Attachments: Text File Session.java    
Issue Links:
Duplicate
is duplicated by QFJ-409 Stack overflow when processing a larg... Closed
Relates
is related to QFJ-309 There is no need to store the message... Open

 Description   

While testing out of order messages, we ran into the stack overflow at bottom. We are using 1.2.1. I believe this also affects 1.3.0.

Scenario: Counterparty sends messages through 41 OK, then sends 50 and 51 out of sequence. QF queues these and issues a resend request. Messages 42 through 49 arrive, QF processes 50 from the queue OK then cacks on 51. Message 51 is:
16:13:27,627 INFO [GATEWAYS.FWST.Incoming] FIX.4.2:BIDS->FWST: 8=FIX.4.2^A9=60^A35=4^A49=FWST^A56=BIDS^A34=51^A52=20071210-21:13:26^A123=Y^A36=51^A10=215^A

The problem appears to be that message 51 is asking QF to set the next sequence number to 51. QF obediently leaves the sequence number at 51, resulting in an infinite loop, and due to the use of recursion, a stack overflow.

The FIX 4.2 spec didn't seem too clear to me whether one should issue a reject or ignore the message. Whatever the case, I guess we have to make sure the nasty message gets removed from the buffer.

Don't know if there are other types of pathological messages. This buffer stuff is kind of tricky, and coupled with the recursion makes me nervous. e.g., you can get an overflow simply because someone sends you a massive plug of out-of-order data.

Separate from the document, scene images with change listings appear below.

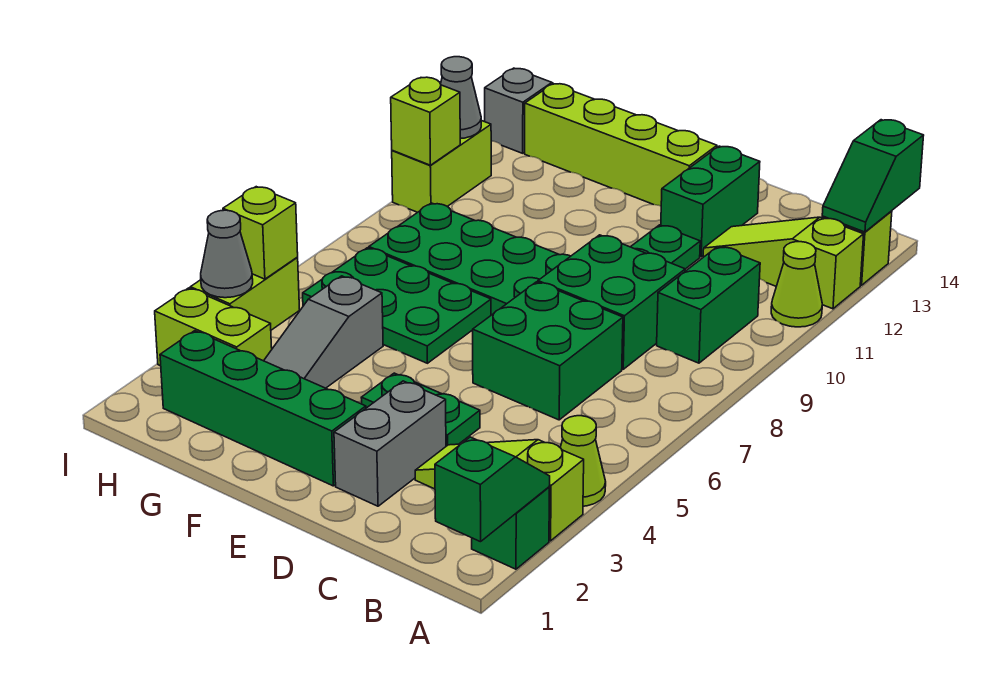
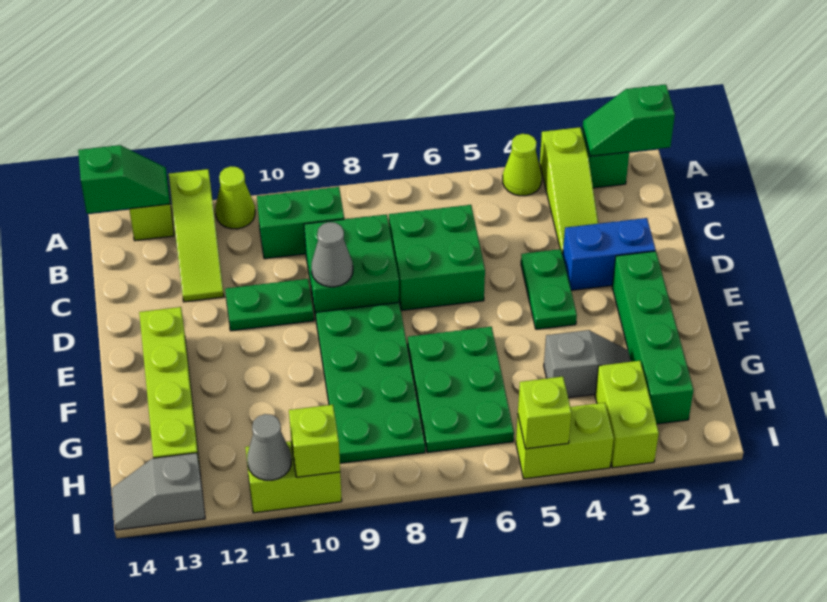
grey brick D2:D3 level 1 -> blue brick D2:D3 level 1
green brick D12:D13 level 1 -> none
grey slope G3:G5 level 1 top 5 -> grey slope G3:G4 level 1 top 4
grey cone I4 level 2 -> grey cone D9 level 2

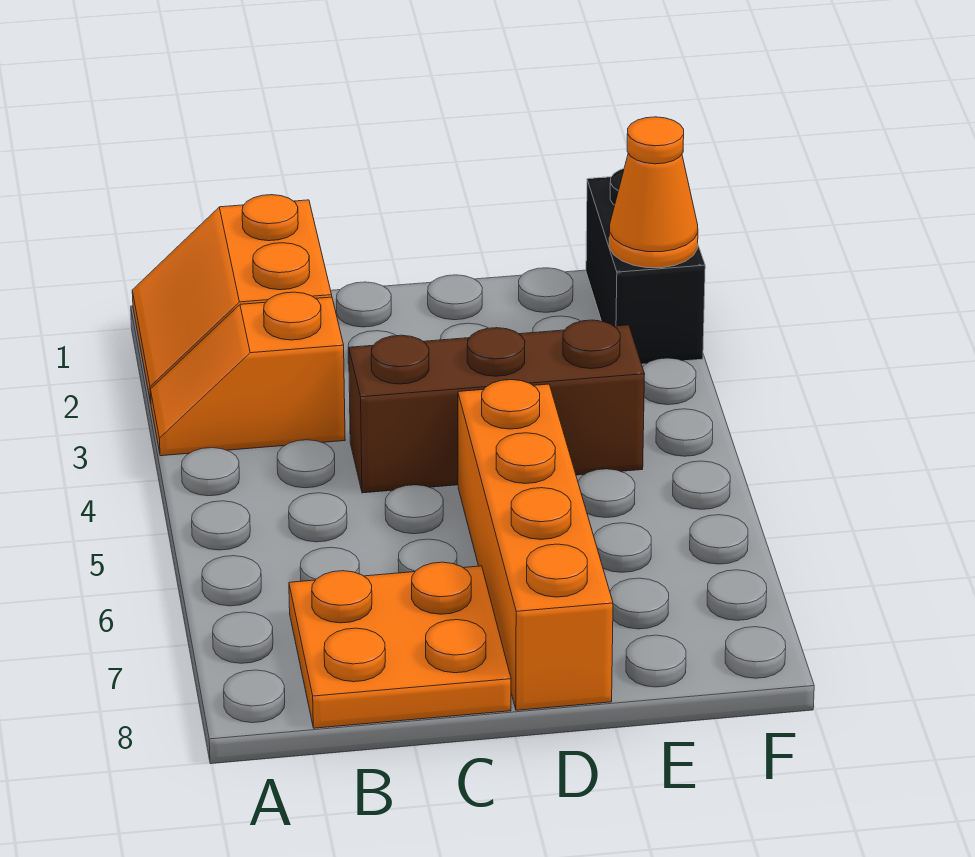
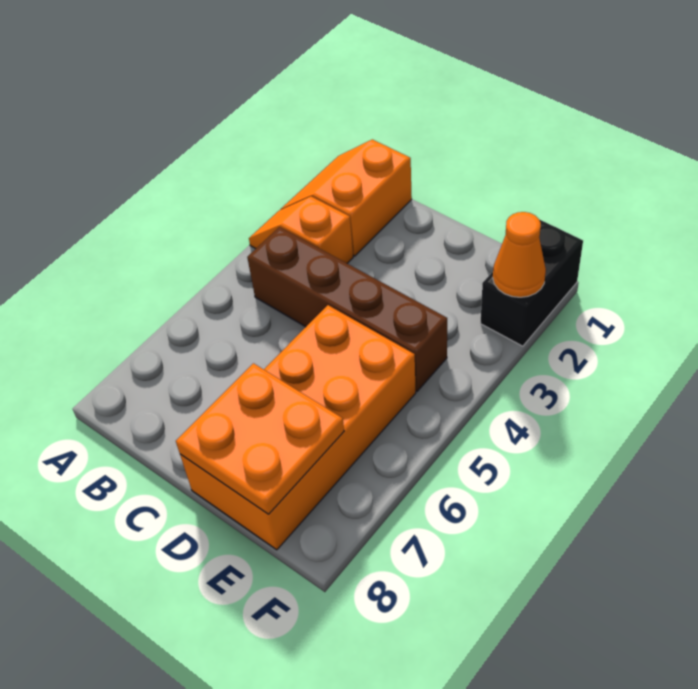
orange plate B7:C8 level 1 -> orange plate D7:E8 level 2
brown brick C4:E4 level 1 -> brown brick B4:E4 level 1
orange brick D5:D8 level 1 -> orange brick D5:E8 level 1

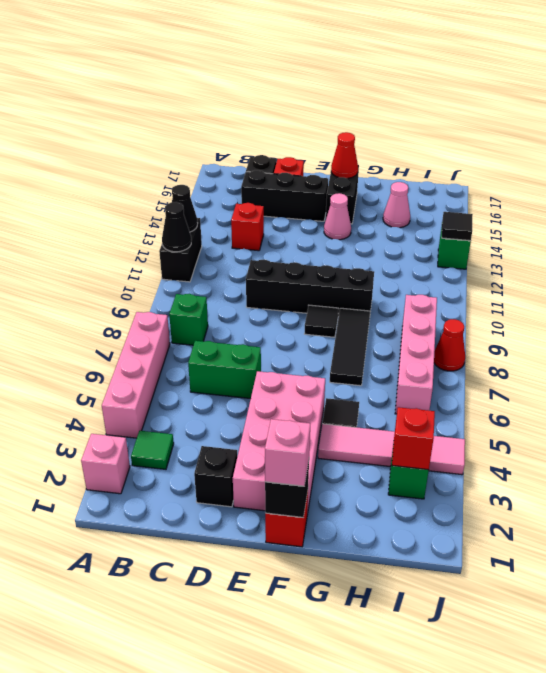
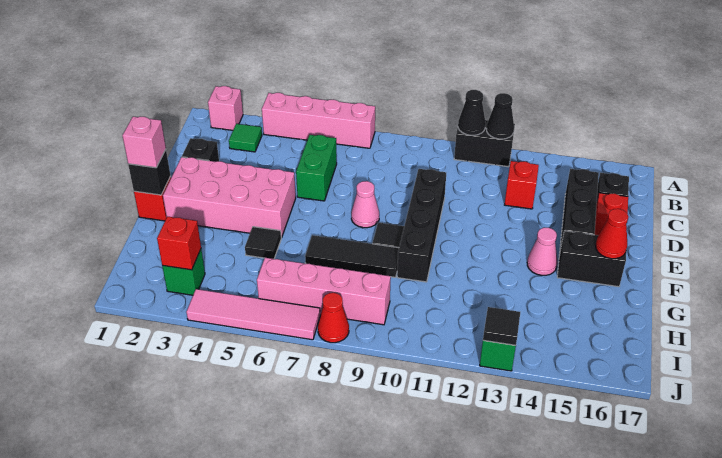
green brick B8 level 1 -> none
pink tile G4:J4 level 1 -> pink tile J4:J7 level 1
pink cone H15 level 1 -> pink cone E8 level 1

java.lang.StackOverflowError
at java.lang.Exception.<init>(Exception.java:77)
at java.lang.reflect.InvocationTargetException.<init>(InvocationTargetException.java:54)
at sun.reflect.GeneratedMethodAccessor63.invoke(Unknown Source)
at sun.reflect.DelegatingMethodAccessorImpl.invoke(DelegatingMethodAccessorImpl.java:25)
at java.lang.reflect.Method.invoke(Method.java:585)
at java.io.ObjectStreamClass.invokeWriteObject(ObjectStreamClass.java:917)
at java.io.ObjectOutputStream.writeSerialData(ObjectOutputStream.java:1339)
at java.io.ObjectOutputStream.writeOrdinaryObject(ObjectOutputStream.java:1290)
at java.io.ObjectOutputStream.writeObject0(ObjectOutputStream.java:1079)
at java.io.ObjectOutputStream.defaultWriteFields(ObjectOutputStream.java:1375)
at java.io.ObjectOutputStream.defaultWriteObject(ObjectOutputStream.java:391)
at org.apache.log4j.spi.LoggingEvent.writeObject(LoggingEvent.java:407)
at sun.reflect.GeneratedMethodAccessor100.invoke(Unknown Source)
at sun.reflect.DelegatingMethodAccessorImpl.invoke(DelegatingMethodAccessorImpl.java:25)
at java.lang.reflect.Method.invoke(Method.java:585)
at java.io.ObjectStreamClass.invokeWriteObject(ObjectStreamClass.java:917)
at java.io.ObjectOutputStream.writeSerialData(ObjectOutputStream.java:1339)
at java.io.ObjectOutputStream.writeOrdinaryObject(ObjectOutputStream.java:1290)
at java.io.ObjectOutputStream.writeObject0(ObjectOutputStream.java:1079)
at java.io.ObjectOutputStream.writeObject(ObjectOutputStream.java:302)
at org.apache.log4j.net.SocketAppender.append(SocketAppender.java:232)
at com.amsl.common.util.QuietSocketAppender.append(QuietSocketAppender.java:79)
at org.apache.log4j.AppenderSkeleton.doAppend(AppenderSkeleton.java:230)
at org.apache.log4j.helpers.AppenderAttachableImpl.appendLoopOnAppenders(AppenderAttachableImpl.java:65)
at org.apache.log4j.Category.callAppenders(Category.java:203)
at org.apache.log4j.Category.forcedLog(Category.java:388)
at org.apache.log4j.Category.warn(Category.java:1008)
at com.amsl.bids3.fixgw.session.FIXGateway.validateMessageForLatency(FIXGateway.java:777)
at com.amsl.bids3.fixgw.session.FIXGateway.fromAdmin(FIXGateway.java:671)
at quickfix.Session.fromCallback(Session.java:1227)
at quickfix.Session.verify(Session.java:1190)
at quickfix.Session.nextSequenceReset(Session.java:939)
at quickfix.Session.next(Session.java:688)
at quickfix.Session.next(Session.java:1487)
at quickfix.Session.nextQueued(Session.java:1477)
at quickfix.Session.nextQueued(Session.java:1461)
at quickfix.Session.next(Session.java:750)
at quickfix.Session.next(Session.java:1487)



 Comments   
Comment by Rhys Yarranton [ 12/Dec/07 ]

On further digging, it looks like there could also be a problem when NewSeqNo < MsgSeqNum on a queued message. QF issues a reject, but leaves the message in the queue and does not increment the sequence number.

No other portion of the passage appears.